2. It is good news. All the attributes of goodness are in it. “Mercy and truth have met together, righteousness and peace have kissed each other.”

3. It is good news about a Person, and that Person the Son of God--the adequate revelation of the Father--and Son of Man--the typical manifestation of humanity. The Person also the atonement for the world’s guilt, and its Deliverer from condemnation and death.

II. To whom they are sent. “To you”--i.e., everyone.

1. To the sad heart. They come to the wakened mind, to the alarmed conscience, to the despairing spirit. What glad tidings to know that the burden of guilt has been borne and the punishment of sin endured by Christ!

2. To a sad world, whose disappointment, sorrow, and tears makes it a very Marah, which nothing can sweeten but the Cross.

III. With what end. To produce joy--pure, deep, everlasting. (J. Aldis.)

God’s promises fulfilled

God is always true to what He promises to do. He will fulfil every word of what He has promised; yet how few take Him at His word! When I was a young man I was clerk in the establishment of a man in Chicago, whom I observed frequently occupied sorting and marking bills.
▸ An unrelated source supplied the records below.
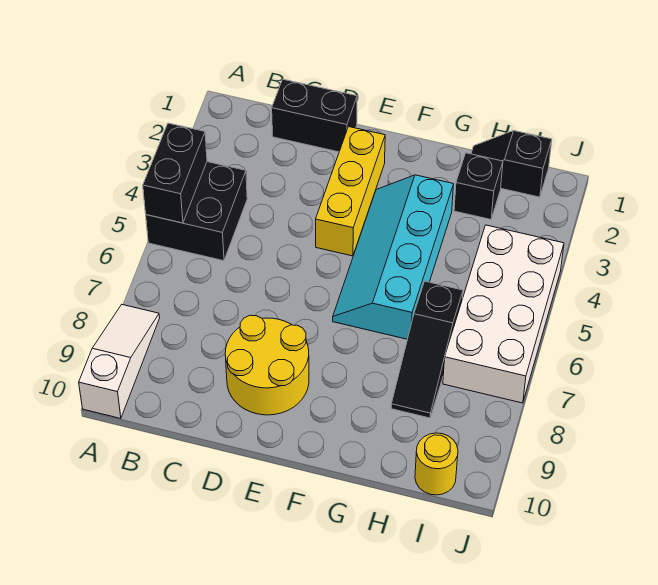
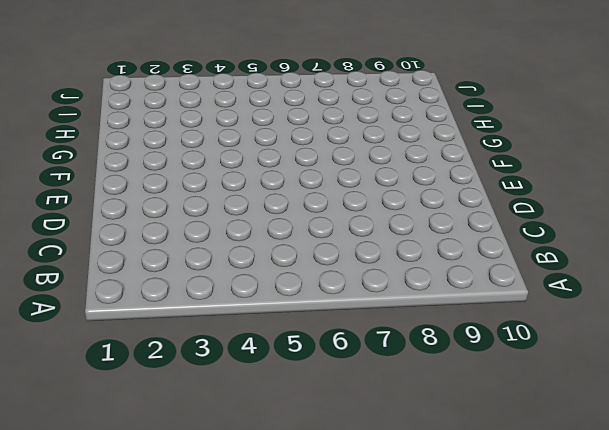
none -> black brick A4:B5 level 1
none -> white slope A8:A10 level 1 top 10
none -> black brick C1:D1 level 1

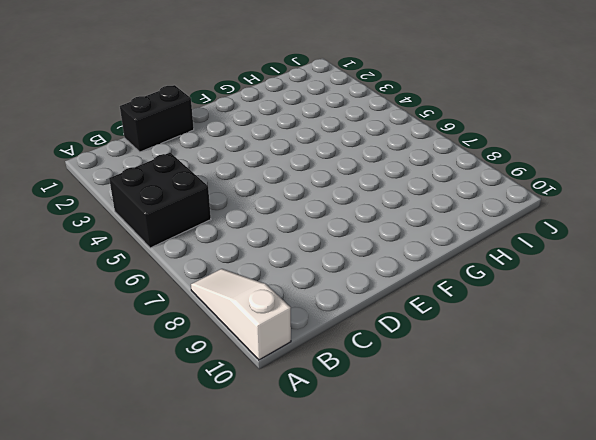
none -> yellow round brick D8:E9 level 1
none -> yellow brick E2:E4 level 1
none -> cyan slope F3:G6 level 1 top G

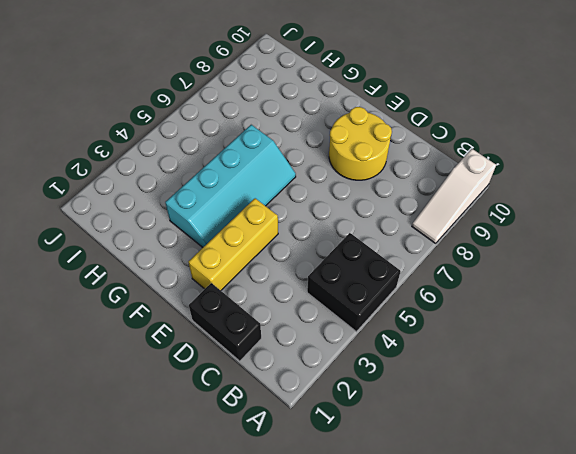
none -> black slope H1:I1 level 1 top I
none -> black brick H2 level 1
none -> black slope H6:H8 level 1 top 6

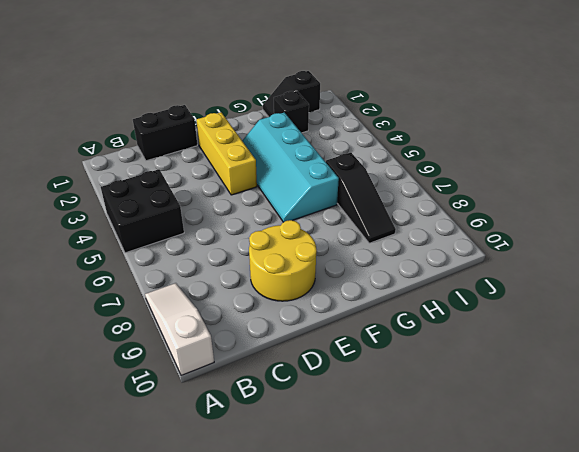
none -> white brick I4:J7 level 1
none -> yellow round brick I10 level 1
none -> black brick A4:A5 level 2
He explained to me what he had been doing; on some notes he had marked B, on some D, and on others G; those marked B he told me were bad, those marked D meant they were doubtful, and those with G on them meant they were good. “And,” said he “you must treat all of them accordingly.” And thus people endorse God’s promises, by marking some as bad, and others as doubtful; whereas we ought to take all of them as good, for He has never once broken His word, and all that He says He will do will be done in the fulness of time. (D. L. Moody.)

The resurrection of Christ glad tidings

He speaks of Christ’s resurrection--

I. As an accomplishment of prophecy (cf. Psalms 118:22, with Luke 20:17)
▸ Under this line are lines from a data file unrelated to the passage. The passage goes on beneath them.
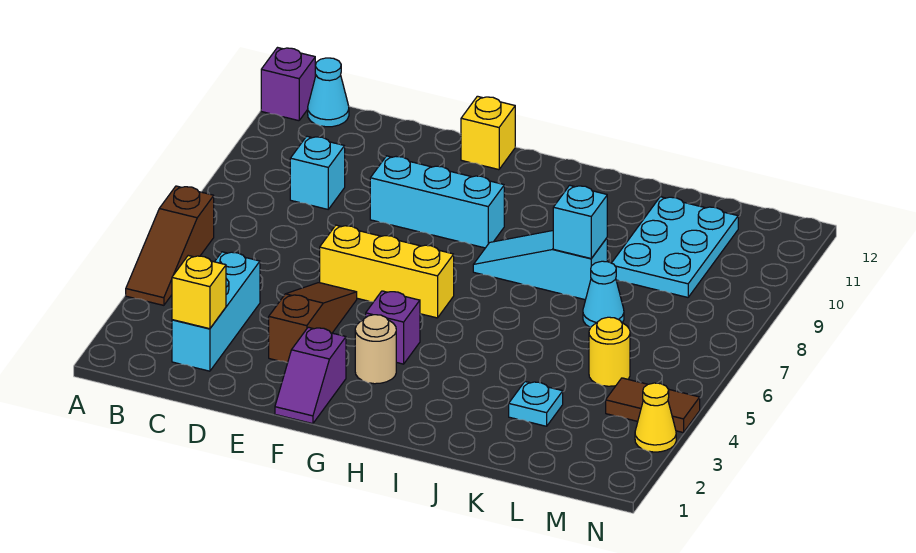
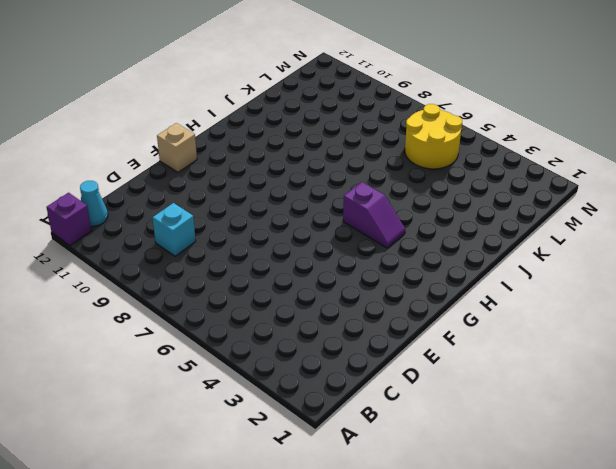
tan brick F12 level 1 -> yellow brick F12 level 1
purple slope H4:H5 level 1 top 5 -> purple slope F1:F2 level 1 top 2
yellow round brick L5:M6 level 1 -> yellow round brick L5 level 1
none -> brown slope A4:A6 level 1 top 6
none -> cyan brick C2:C4 level 1
none -> brown slope E3:E5 level 1 top 3

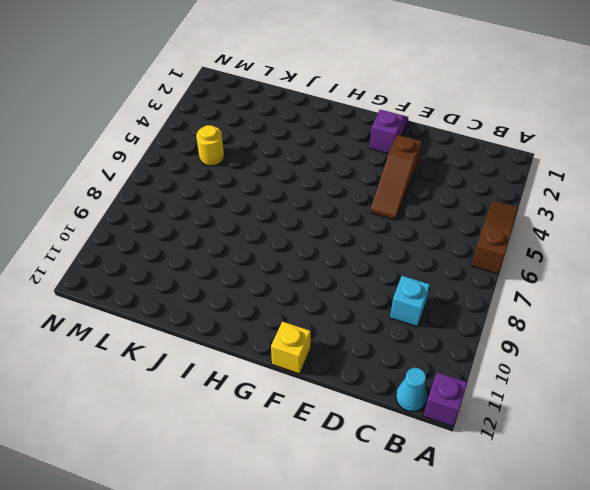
none -> cyan brick C2:C4 level 1
none -> yellow brick E6:G6 level 1
none -> cyan brick E9:G9 level 1

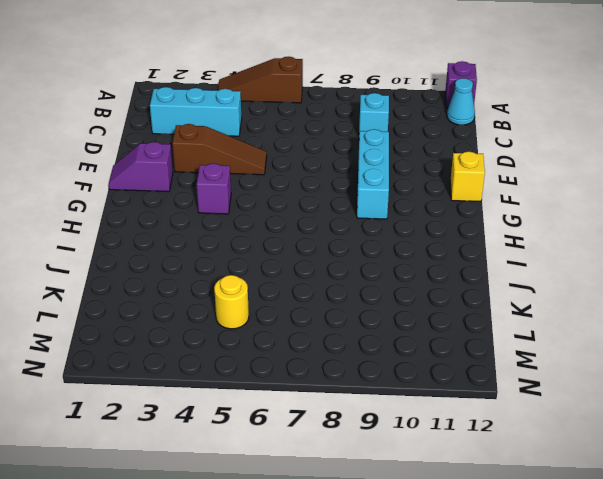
none -> yellow brick E6:G6 level 1
none -> tan round brick G3 level 1
none -> cyan slope H8:J8 level 1 top J

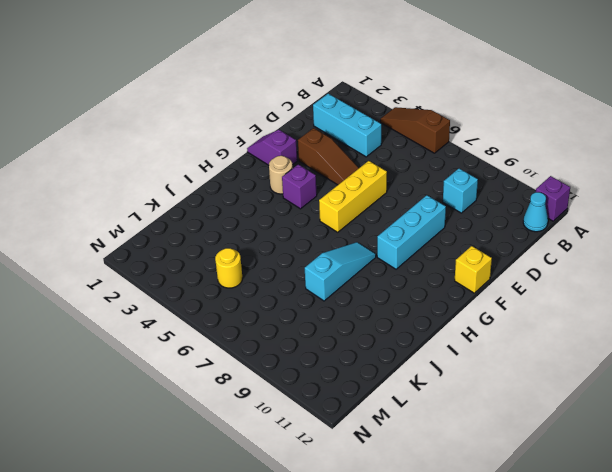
none -> cyan plate K3 level 1
none -> cyan cone K7 level 1
none -> cyan plate K9:L11 level 1

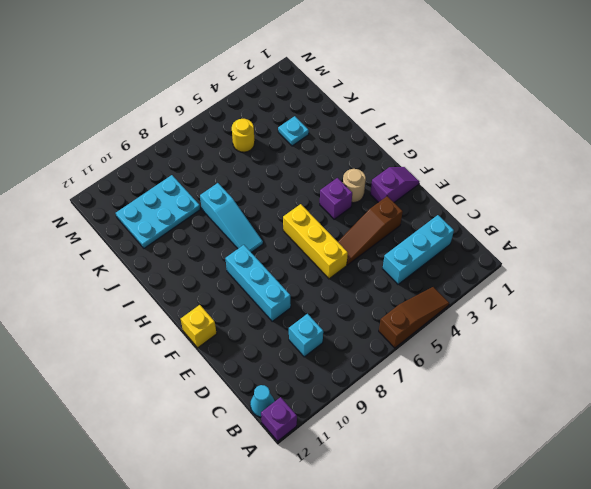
none -> cyan cone K7 level 1
none -> brown tile M4:N4 level 1
none -> yellow cone N3 level 1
. We must not, however, suppose this to be an uninteresting fact; for the apostle further speaks of it--

II. As glad tidings to the soul. To the disconsolate disciples the tidings of Christ’s resurrection were doubtless exceeding joyful. But they ought to be no less so to us, since that event ascertains--

1. The virtue of His sacrifice. Had He not risen, His death had been in vain (1 Corinthians 15:14; 1 Corinthians 15:17-18). But His resurrection clearly proved that He had satisfied the demands of law and justice.

2. His sufficiency for our help. If He were still dead, it would be in vain to look to Him for help.

3. The certainty of our own resurrection. Because He liveth, we may be sure that we shall live also (John 14:19).

As a further improvement of this passage, permit me to observe--

1. How deeply are we interested in the writings of the Old Testament! In them are promises of which we receive the accomplishment.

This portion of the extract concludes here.